Don’t get me wrong. I know audiobooks, conventions, awards, review journals, advances and audience are merely tools, and a good book can sometimes find its way to the readers without them. My own book managed to reach readers due to the wholesome and warm community of Book Twitter and supportive Diaspora Authors. I cannot even imagine the plight of BIPOC authors from countries where even Twitter and Instagram is banned, and yes, there are many such countries.

The fact is that Native Authors from the Global South already experience many setbacks when trying to get traditionally published. They can use your help in reaching kind and generous readers who want to support underprivileged Native Authors. But while these days dozens of BIPOC books by US and UK citizens/Diaspora Authors are being published every year, sometimes for their merit and sometimes as diversity tokens to add to their reputation, the authors from the Global South are lost in the mist as there is no separate section/category for them to gain recognition, to be celebrated and most importantly, to be supported. In my short time as an author, I only saw Indie Ink Awards carve a special category for an Asian or Latin book written by an Asian or Latin author as against a Diaspora Author.
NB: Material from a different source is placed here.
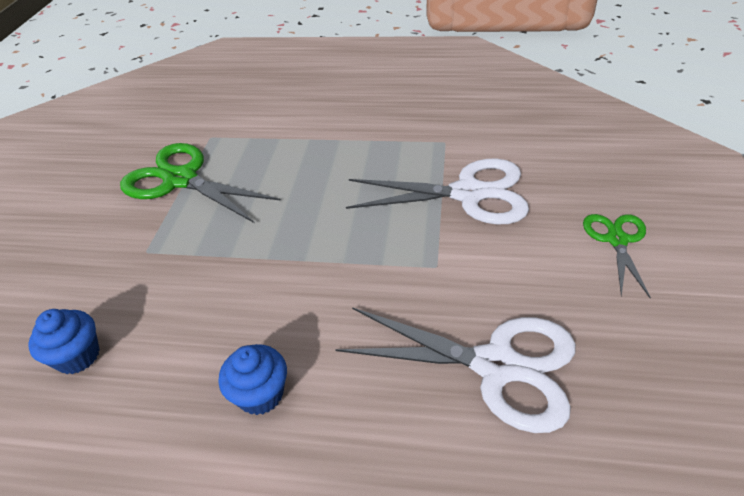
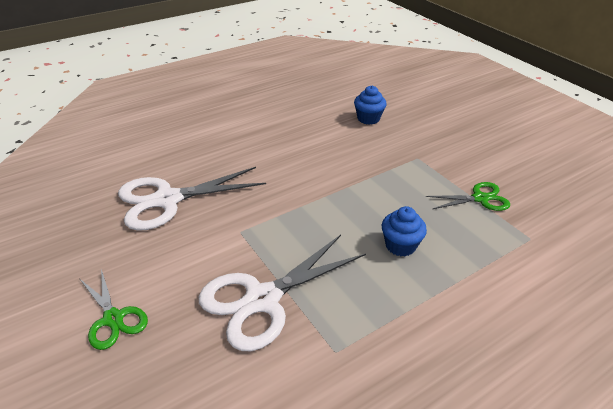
camera: 135 degrees right, 5 degrees down
(181, 180) = (480, 198): green scissors -> green scissors, size x0.56
(260, 394) = (272, 143): blue cupcake -> blue cupcake (400, 245)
But there are countless fantasy books from Native Authors based in the Global South that reflect their experience, their tradition, and uniquely reflect the pain and roots of how they got there because… they still live there. Yet, there are are heavily underrepresented in literature. Reading and writing diverse stories is important, but it is also more important to read those stories when they are written by authors telling them from experience.

Conclusion

If significant experiences and perspectives are missing from the table, they’re not going to be included. If a flock of masons is around a castle designing it and all of them are able-bodied, they’re simply going to design a castle that accommodates the way they move through the world. It’s not an intentional exclusion, but it will result in the exclusion of people who move differently.

You have to have multiple perspectives at those tables, and you can’t just take the additive approach, like, “Oh, well, we included some more diversity by signing an author from San Francisco of Ghanian origin,” if you don’t also address power and privilege. That’s all what I wanted to say. I don’t think any Diaspora Author would say, “My country of citizenship or residence has had no influence or benefit whatsoever in my journey as an author.” See, the bottom line is this: Publishers can take on books that appear to promote diversity, but, because you don’t account for centuries of economic deprivation of developing countries, the impact of those policies will not be neutral on an international scale.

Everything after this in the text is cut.